云遮挡条件下熔融盐吸热管防护的数值模拟

基于吸热器单管模型，采用Fluent数值软件模拟研究云遮挡发生时及防护后，不同热流密度、熔融盐流速、表面对流换热系数吸热管温降特性的影响。研究结果表明：辐射热流密度对于熔盐吸热管壁面温度降低至接近凝固点的时间影响有限；对流换热系数越大越容易出现熔盐凝固；熔盐进口流速越低，熔盐出口温度降低至接近凝固点的时间越长；单根吸热管壁面温度下降至熔盐最低使用温度时间约为20 s，采用加装防护装置及降低熔盐进口流速相结合的防护策略，可将其时间延长近6倍，最长延缓至143 s。
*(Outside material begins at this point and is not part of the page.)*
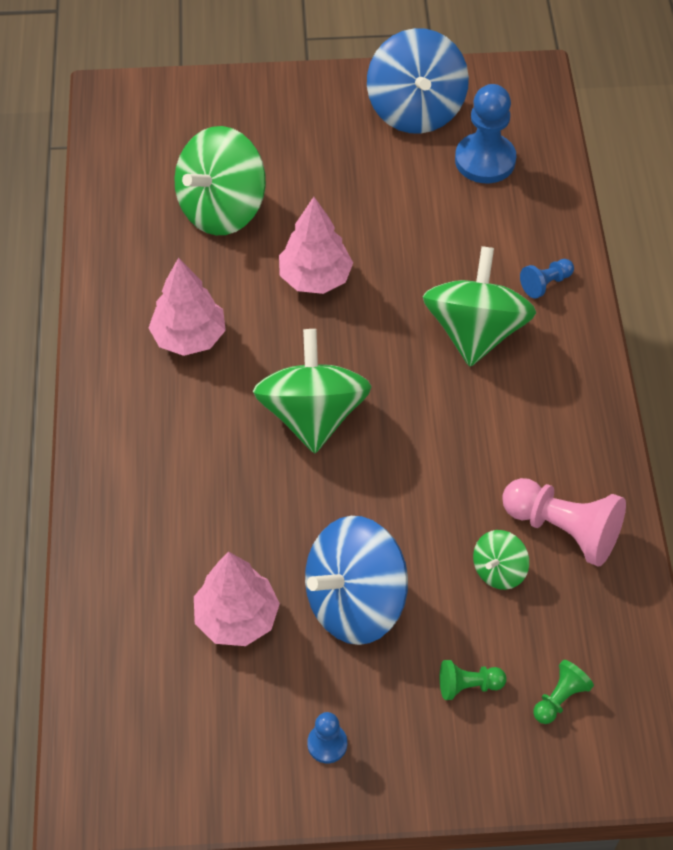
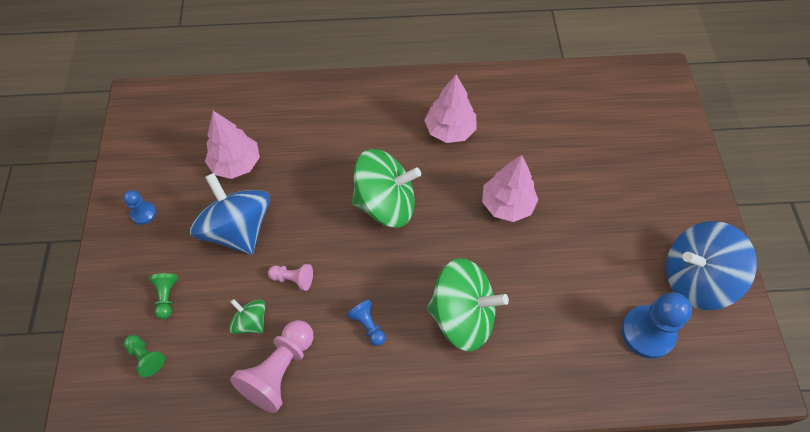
camera: 90 degrees right, 5 degrees up
(222, 209) = (566, 145): green spinning top -> none
(433, 523) = (293, 279): none -> pink pawn
(545, 284) = (515, 375): blue pawn -> blue pawn (368, 325)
Numerical Simulations on the Protection of the Molten Salt Thermal Tube under Cloud Occlusion

Based on the single tube model of the receiver, the temperature drop characteristics of the endothermic tube such as the heat flux, molten salt flow rate and surface convection heat transfer coefficient were studied through numerical simulations on the scenarios under cloud occlusion before and after protection schemes implemented. The results exhibit limited impacts of radiation heat flux density on the elapsed time for temperature at the molten salt outlet to decrease to close to the solidification point. Moreover, the greater the convection heat transfer coefficient, the more likely the molten salt solidification may appear; while the lower the molten salt inlet velocity, the longer time it will take for the molten salt outlet temperature to drop close to the solidification point. Without the protective device, the time taken to reach the freezing temperature of the molten salt at the outlet is about 20 seconds. The scheme of adding the protective device and reducing the inlet velocity of molten salt can be applied to extend the time by almost six times, or as much as 130 seconds. Thereby system security can be greatly improved.